Scientists in Spain Discover New HMBS Gene Mutations Associated With AIP
Scientists discovered six new mutations in the HMBS gene associated with acute intermitent porphyria (AIP) in a group of Spanish patients.
Besides expanding knowledge of the molecular basis of AIP in Spain, the investigators suggest these findings also may help identify individuals who carry these mutations, but do not have any symptoms of the disease.
Their findings were described in the study, “Molecular Analysis of 55 Spanish Patients with Acute Intermittent Porphyria,” published in the journal Genes.
AIP is caused by mutations in the HMBS gene, which lower the activity of an enzyme called hepatic hydroxymethylbilane synthase (HMBS). This enzyme is required for the production of heme, a molecule essential for the transport of oxygen in red blood cells, and the breakdown of certain compounds in the liver.
In the absence of HMBS, porphyrins (heme precursors) start to build-up inside the liver and other organs, leading to the onset of AIP, including attacks of severe abdominal pain, high blood pressure, and fast heartbeat.
“Early diagnosis and counseling are essential to prevent attacks, and mutation analysis is the most accurate method to identify asymptomatic carriers in AIP families,” investigators wrote.
Scientists from the Hospital Universitario 12 de Octubre, in Madrid, analyzed the genetic mutations found in 55 unrelated patients with AIP.
All participants were diagnosed and followed at the same hospital, and experienced their first AIP attack from age 16 to 62.
The researchers collected blood samples from the patients to isolate their DNA, which they used to look for mutations in HMBS through gene-sequencing analyses.
All patients included in the study had a mutation in one of the copies of the HMBS gene. Most genetic changes were located between exons 3 and 15. (Exons are the coding regions of a gene, as they contain information to make a protein.)
The scientists identified a total of 32 HMBS mutations, including six — two deletions, two splicing defects, one insertion, and one missense mutation — never reported before, and 10 that were found in several patients.
Missense mutations are changes in only one nucleotide (the building blocks of DNA) that alter protein composition; insertions and deletions are mutations that add or remove a portion of DNA. Splicing mutations alter a DNA sequence needed for splicing, the process by which the same gene can give rise to different proteins.

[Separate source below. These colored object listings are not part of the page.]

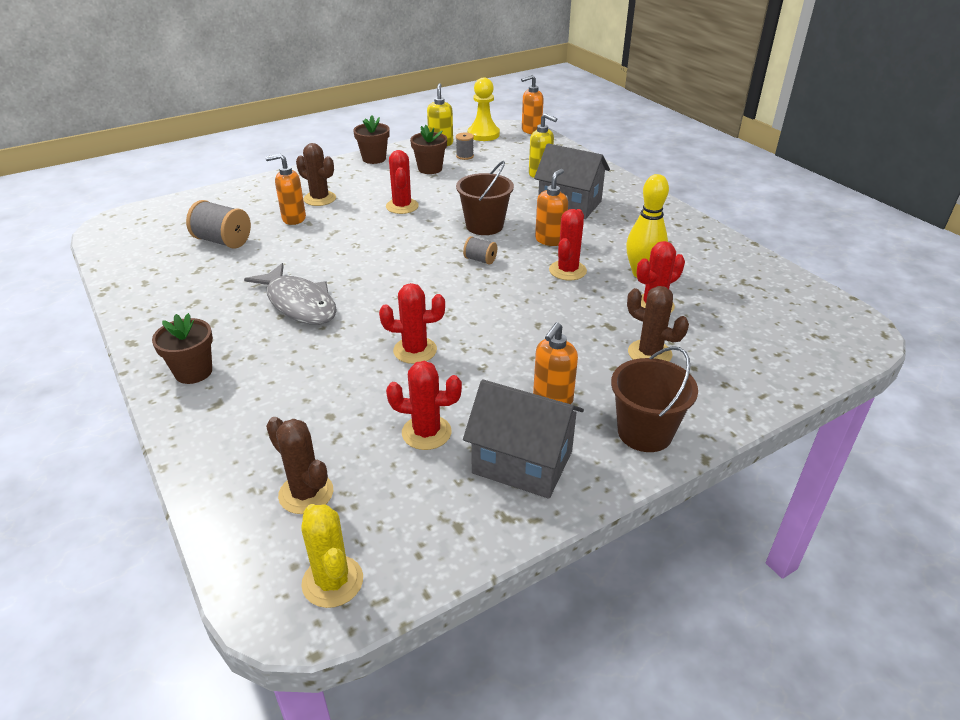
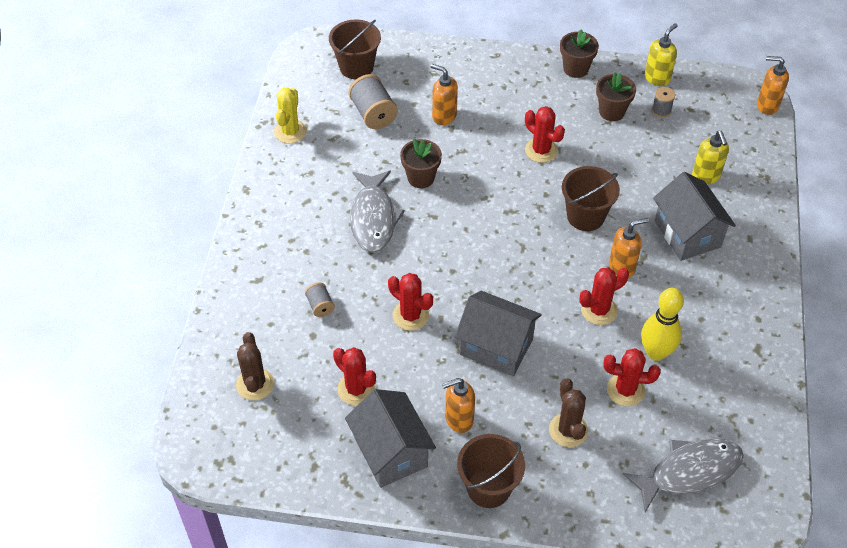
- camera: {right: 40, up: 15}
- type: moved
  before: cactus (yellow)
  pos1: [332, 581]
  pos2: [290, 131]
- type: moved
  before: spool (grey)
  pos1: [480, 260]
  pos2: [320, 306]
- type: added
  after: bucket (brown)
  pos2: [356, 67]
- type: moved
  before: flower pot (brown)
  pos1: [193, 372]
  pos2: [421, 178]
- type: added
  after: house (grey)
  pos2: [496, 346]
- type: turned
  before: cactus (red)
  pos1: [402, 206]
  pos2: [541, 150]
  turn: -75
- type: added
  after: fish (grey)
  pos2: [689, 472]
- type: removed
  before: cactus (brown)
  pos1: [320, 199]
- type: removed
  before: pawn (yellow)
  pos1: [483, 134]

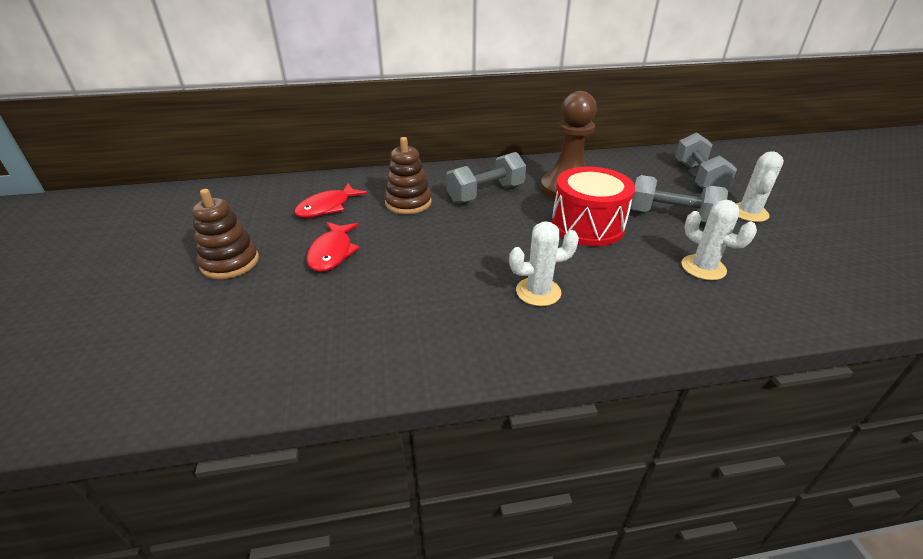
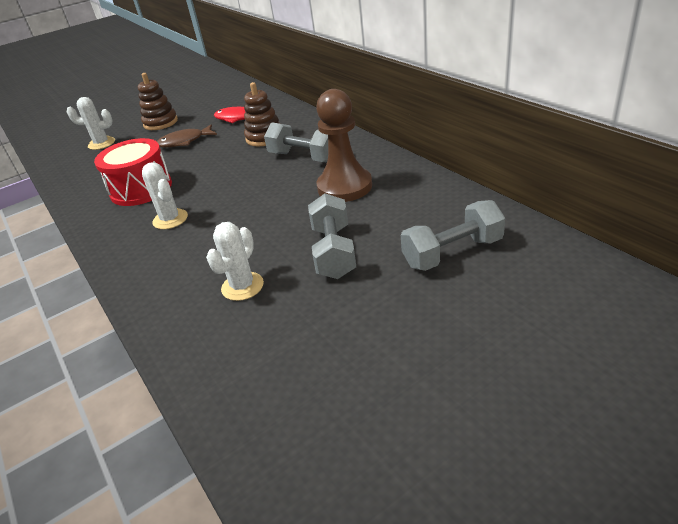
- camera: {right: 70, up: 0}
- type: moved
  before: cactus (white)
  pos1: [748, 213]
  pos2: [101, 143]
- type: moved
  before: drum (red)
  pos1: [587, 226]
  pos2: [141, 189]
- type: recoloured
  before: fish (red)
  after: fish (brown)
  pos1: [332, 253]
  pos2: [184, 142]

When the investigators inserted the newly found missense mutation (c.294G > T) in bacteria to study its effects, they found that HMBS activity levels dropped below 1% of normal.
Additional tests also showed that the novel deletions and insertion led to the introduction of a stop codon — a sequence of three nucleotides that stops protein production — resulting in the formation of a shorter protein.
They also found that one of the new splicing mutations caused one entire exon of the HMBS gene to be lost, while the other led to the abnormal presence of one of the gene’s non-coding sequences (introns) in the resulting RNA molecule.
“These results will allow for an accurate diagnosis of carriers of the disease in these families … to provide counselling to those individuals, and to avoid precipitating factors of the disease,” the researchers wrote. “Furthermore, they increase the knowledge about the molecular heterogeneity [variability] of AIP in Spain.”